以原始套接字的方式 截获流经本机网卡的IP数据包
从事网络安全的技术人员和相当一部分准黑客(指那些使用现成的黑客软件进行攻击而不是根据需要去自己编写代码的人)都一定不会对网络嗅探器(sniffer)感到陌生,网络嗅探器无论是在网络安全还是在黑客攻击方面均扮演了很重要的角色。通过使用网络嗅探器可以把网卡设置于混杂模式,并可实现对网络上传输的数据包的捕获与分析。此分析结果可供网络安全分析之用,但如为黑客所利用也可以为其发动进一步的攻击提供有价值的信息。可见,嗅探器实际是一把双刃剑。 虽然网络嗅探器技术被黑客利用后会对网络安全构成一定的威胁,但嗅探器本身的危害并不是很大,主要是用来为其他黑客软件提供网络情报,真正的攻击主要是由其他黑软来完成的。而在网络安全方面,网络嗅探手段可以有效地探测在网络上传输的数据包信息,通过对这些信息的分析利用是有助于网络安全维护的。权衡利弊,有必要对网络嗅探器的实现原理进行介绍。
文章正文
嗅探器设计原理
嗅探器作为一种网络通讯程序,也是通过对网卡的编程来实现网络通讯的,对网卡的编程也是使用通常的套接字(socket)方式来进行。

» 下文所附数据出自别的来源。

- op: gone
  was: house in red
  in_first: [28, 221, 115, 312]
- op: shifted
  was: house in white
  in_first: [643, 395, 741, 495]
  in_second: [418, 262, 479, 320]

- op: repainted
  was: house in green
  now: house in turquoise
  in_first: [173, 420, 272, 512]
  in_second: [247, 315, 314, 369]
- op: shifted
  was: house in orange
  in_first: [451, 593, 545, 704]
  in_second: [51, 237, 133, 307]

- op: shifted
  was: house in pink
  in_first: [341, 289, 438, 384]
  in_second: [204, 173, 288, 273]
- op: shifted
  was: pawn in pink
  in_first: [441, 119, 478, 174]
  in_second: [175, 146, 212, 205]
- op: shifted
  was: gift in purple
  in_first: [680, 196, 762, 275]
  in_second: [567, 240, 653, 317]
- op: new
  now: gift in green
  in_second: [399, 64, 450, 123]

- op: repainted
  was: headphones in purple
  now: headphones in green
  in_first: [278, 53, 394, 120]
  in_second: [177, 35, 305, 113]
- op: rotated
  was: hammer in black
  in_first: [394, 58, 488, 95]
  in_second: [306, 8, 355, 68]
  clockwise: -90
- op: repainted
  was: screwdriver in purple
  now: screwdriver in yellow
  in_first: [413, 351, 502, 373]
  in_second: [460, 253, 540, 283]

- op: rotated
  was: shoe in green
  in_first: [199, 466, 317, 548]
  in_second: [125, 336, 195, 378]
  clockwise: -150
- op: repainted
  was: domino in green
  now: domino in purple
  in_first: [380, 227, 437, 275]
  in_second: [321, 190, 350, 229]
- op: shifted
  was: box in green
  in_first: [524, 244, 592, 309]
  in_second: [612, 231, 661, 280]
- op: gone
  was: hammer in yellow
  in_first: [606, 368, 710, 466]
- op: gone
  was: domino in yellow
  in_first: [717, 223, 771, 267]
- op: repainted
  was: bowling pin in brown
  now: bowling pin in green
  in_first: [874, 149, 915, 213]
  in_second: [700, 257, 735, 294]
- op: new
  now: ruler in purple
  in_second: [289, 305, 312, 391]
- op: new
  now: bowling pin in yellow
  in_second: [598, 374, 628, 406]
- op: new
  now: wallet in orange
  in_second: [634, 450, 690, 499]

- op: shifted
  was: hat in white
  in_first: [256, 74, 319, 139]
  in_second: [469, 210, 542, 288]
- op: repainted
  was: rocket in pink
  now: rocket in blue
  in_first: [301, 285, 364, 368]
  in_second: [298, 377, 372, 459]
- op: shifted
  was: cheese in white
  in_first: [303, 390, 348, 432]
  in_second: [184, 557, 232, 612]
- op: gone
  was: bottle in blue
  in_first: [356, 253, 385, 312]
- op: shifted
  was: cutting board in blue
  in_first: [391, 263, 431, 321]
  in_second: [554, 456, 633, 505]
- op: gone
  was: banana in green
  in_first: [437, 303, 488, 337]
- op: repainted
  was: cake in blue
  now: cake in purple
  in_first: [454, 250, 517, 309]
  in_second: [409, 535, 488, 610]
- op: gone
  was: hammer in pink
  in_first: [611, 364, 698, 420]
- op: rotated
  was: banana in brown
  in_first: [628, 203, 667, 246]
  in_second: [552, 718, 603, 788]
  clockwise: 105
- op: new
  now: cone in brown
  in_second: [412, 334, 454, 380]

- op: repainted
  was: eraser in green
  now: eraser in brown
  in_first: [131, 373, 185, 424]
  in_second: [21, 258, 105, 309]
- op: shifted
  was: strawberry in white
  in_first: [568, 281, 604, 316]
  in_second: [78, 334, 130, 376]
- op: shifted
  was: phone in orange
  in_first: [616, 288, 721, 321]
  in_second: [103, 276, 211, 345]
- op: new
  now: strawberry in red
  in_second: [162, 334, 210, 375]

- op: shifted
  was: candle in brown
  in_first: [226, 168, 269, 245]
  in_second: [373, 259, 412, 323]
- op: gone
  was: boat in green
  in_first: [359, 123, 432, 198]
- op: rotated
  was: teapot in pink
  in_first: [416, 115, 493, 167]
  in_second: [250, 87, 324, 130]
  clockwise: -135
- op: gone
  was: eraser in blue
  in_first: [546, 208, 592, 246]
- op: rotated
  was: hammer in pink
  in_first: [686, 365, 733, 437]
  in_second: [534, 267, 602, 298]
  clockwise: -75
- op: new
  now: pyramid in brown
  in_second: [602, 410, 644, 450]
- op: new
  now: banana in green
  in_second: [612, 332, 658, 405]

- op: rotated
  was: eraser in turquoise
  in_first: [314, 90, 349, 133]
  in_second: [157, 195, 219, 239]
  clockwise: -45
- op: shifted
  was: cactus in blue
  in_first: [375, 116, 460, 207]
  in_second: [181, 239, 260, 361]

但是,通常的套接字程序只能响应与自己硬件地址相匹配的或是以广播形式发出的数据帧,对于其他形式的数据帧比如已到达网络接口但却不是发给此地址的数据帧,网络接口在验证投递地址并非自身地址之后将不引起响应,也就是说应用程序无法收取到达的数据包。而网络嗅探器的目的恰恰在于从网卡接收所有经过它的数据包,这些数据包即可以是发给它的也可以是发往别处的。显然,要达到此目的就不能再让网卡按通常的正常模式工作,而必须将其设置为混杂模式。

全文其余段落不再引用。